Un'analisi di alcuni scenari urbani e possibile soluzione per contenere il consumo di suolo. millenniourbano online, 18 luglio 2016 (c.m.c.)
Nel 2010 la superficie totale di tutto il mondo coperta da cemento, asfalto, suolo compattato, aree a parco e spazi aperti per uso antropico, ovvero tutto ciò che costituisce gli insediamenti urbani, è stata stimata in circa 1 milione di kmq: quasi due volte la Francia che si estende su 643,000 kmq.
La popolazione urbana che attualmente vive sulla terra è di circa 3,9 miliardi ma è destinata a crescere fino a circa 6,34 miliardi entro il 2050, su un totale globale di almeno 9,5 miliardi di persone, se si continuerà a consumare suolo per realizzare insediamenti. Si tratta di uno scenario che non è certo sostenibile.

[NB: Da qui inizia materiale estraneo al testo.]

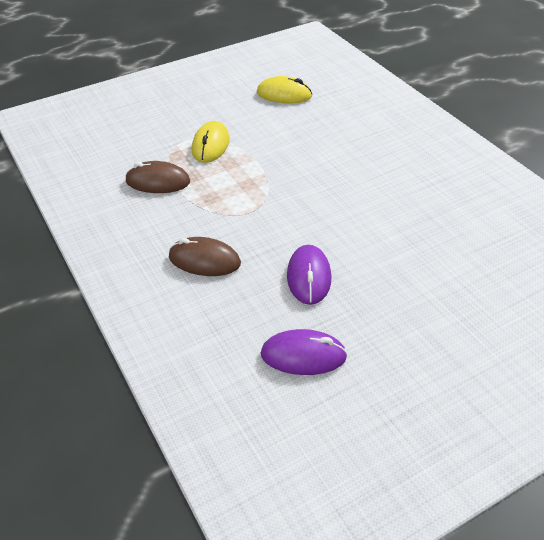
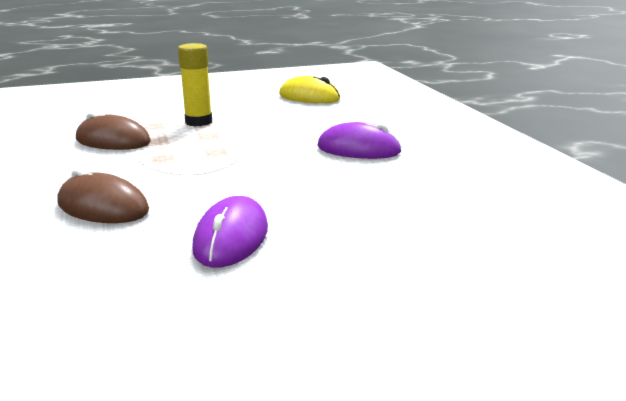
camera: 10 degrees right, 20 degrees down
(211, 145) = (198, 122): yellow mouse -> yellow glue stick
(303, 355) = (154, 327): purple mouse -> purple mouse (358, 149)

Il continuo consumo di alcuni dei terreni agricoli di maggior valore al mondo nel processo di urbanizzazione del pianeta ha come conseguenza una costante riduzione della densità degli insediamenti urbani di circa il 2% annuo. Di questo passo la superficie coperta da insediamenti urbani potrebbe aumentare a più di 3 milioni di kmq entro il2050, una crescita che potrebbe minacciare le forniture alimentari mondiali.
E dal momento che i terreni agricoli più intensamente coltivati in genere si trovano vicino a dove la maggior parte dei il cibo viene consumato, ovvero le città, gran parte di questi ulteriori 2 milioni di kmq riguarda il suolo agricolo più produttivo. L’attuale urbanizzazione senza freni potrebbe quindi minacciare l’approvvigionamento alimentare a livello mondiale in un momento in cui la produzione alimentare è già non è al passo con la crescita della popolazione.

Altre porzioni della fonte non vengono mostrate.